For now, I consider all things userCount and count in the issue.

clarmso · 2026-02-02T22:31:48Z

api/sentry/api_sentry.py

+        df_issues = pd.DataFrame()
+        for release_version in release_versions:
+            short_release_version = release_version.split('+')[0]
+            issues = self.sentry_top_new_issues(short_release_version, statsPeriod=3)


Ideally, I would like to set statsPeriod to 1 but due to weekend we may miss some issues.

AaronMT · 2026-02-03T16:00:17Z

Couple questions

spike_issues = [
  issue for issue in issues
  if lifetime.userCount > threshold
  if lifetime.count > threshold
  if filtered.userCount > threshold
  if filtered.count > threshold
  if userCount > threshold
  if count > threshold
]

This is a bit strict in that an issue must exceed the threshold in all 6 fields. In practice, that can easily filter out things you might still consider spikes (e.g., high count but lower userCount, or filtered vs lifetime not both huge).

If the intent is “either users OR count over threshold” the predicate probably wants OR, not AND across everything.

re: new issues, and then applied threshold

is:new issues with >1000 users and >1000 events within 3 days is possible, but it’s a narrow target. Might be fine if you only want “holy crap” regressions, but it’s worth confirming that’s the desired sensitivity with Winnie or whomever?

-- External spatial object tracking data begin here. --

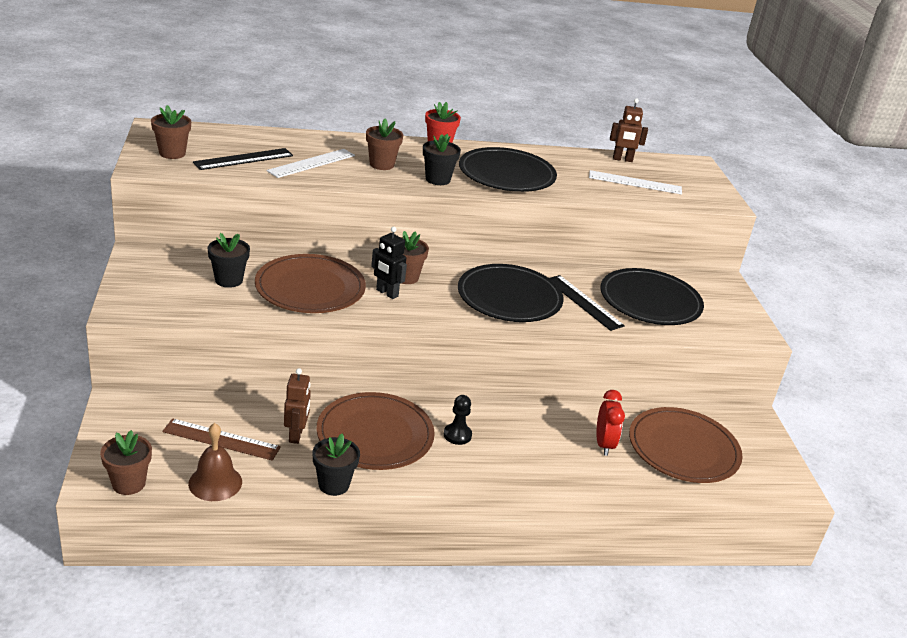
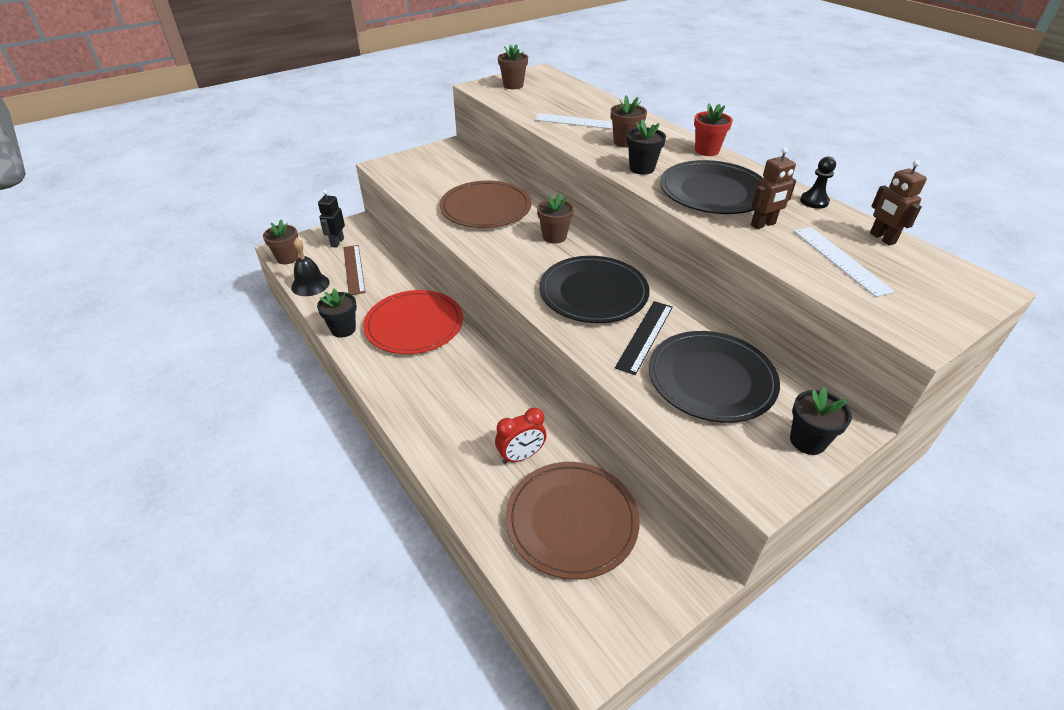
camera: 65 degrees right, 10 degrees up
(215, 482) = (310, 284): brown bell -> black bell
(229, 280) = (457, 180): black flower pot -> black flower pot (807, 441)
(244, 159) = (543, 103): black ruler -> none
(296, 435) = (383, 293): brown robot -> brown robot (763, 224)
(375, 435) = (414, 325): brown plate -> red plate
(387, 293) = (520, 237): black robot -> black robot (337, 242)
(457, 435) = (451, 363): black pawn -> black pawn (814, 201)

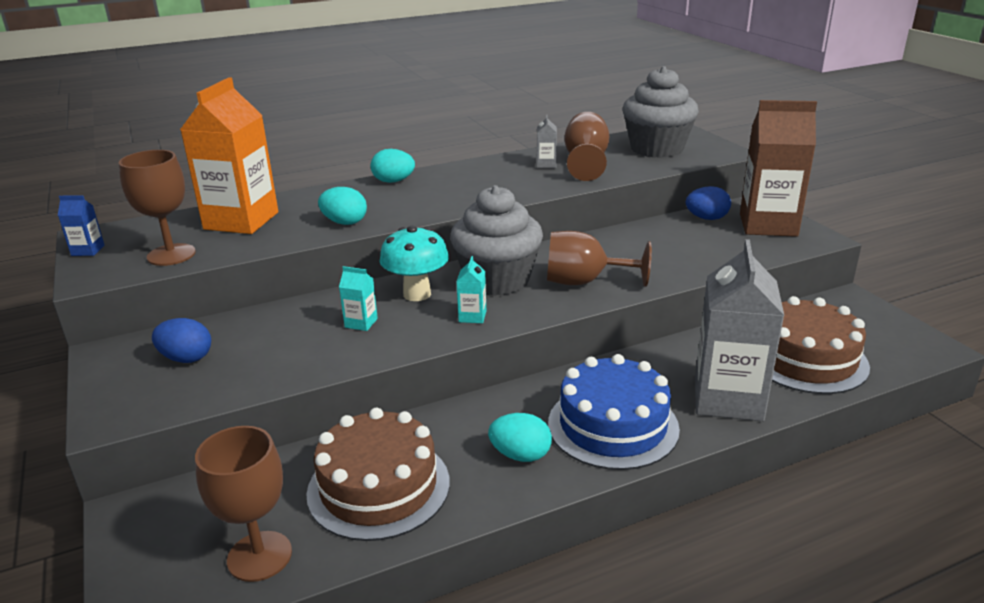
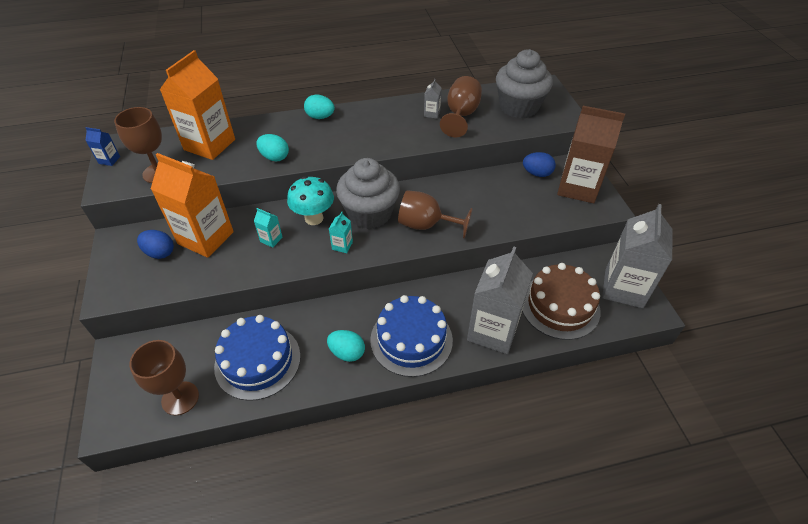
camera: 10 degrees right, 20 degrees up
(256, 333) = (205, 238): none -> orange carton
(378, 487) = (258, 361): brown cake -> blue cake
(880, 329) = (623, 288): none -> grey carton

Also it will keep reporting the same spike issues every time the workflow runs, unless the underlying Sentry query stops returning them. What do we want to do there? One spikes, you might want to cache the values so the alert won't fire if the cache exists, and then clear the cache after 48 hours or whatever. Since this is added to existing workflows, these run multiple times a day so that's potential for repeat alerts.

isabelrios · 2026-02-03T16:26:29Z

I am thinking about new issues... or if we should query issues in general to check if any of those pass the number of Users or Count. If we query new issues we may miss a new issue that starts appearing frequently. Would that be possible?
How often are we going to run this? we may need to have this not only daily but also when an issue has more than 1K users or counts

clarmso · 2026-02-03T17:44:31Z

I am thinking about new issues... or if we should query issues in general to check if any of those pass the number of Users or Count. If we query new issues we may miss a new issue that starts appearing frequently. Would that be possible?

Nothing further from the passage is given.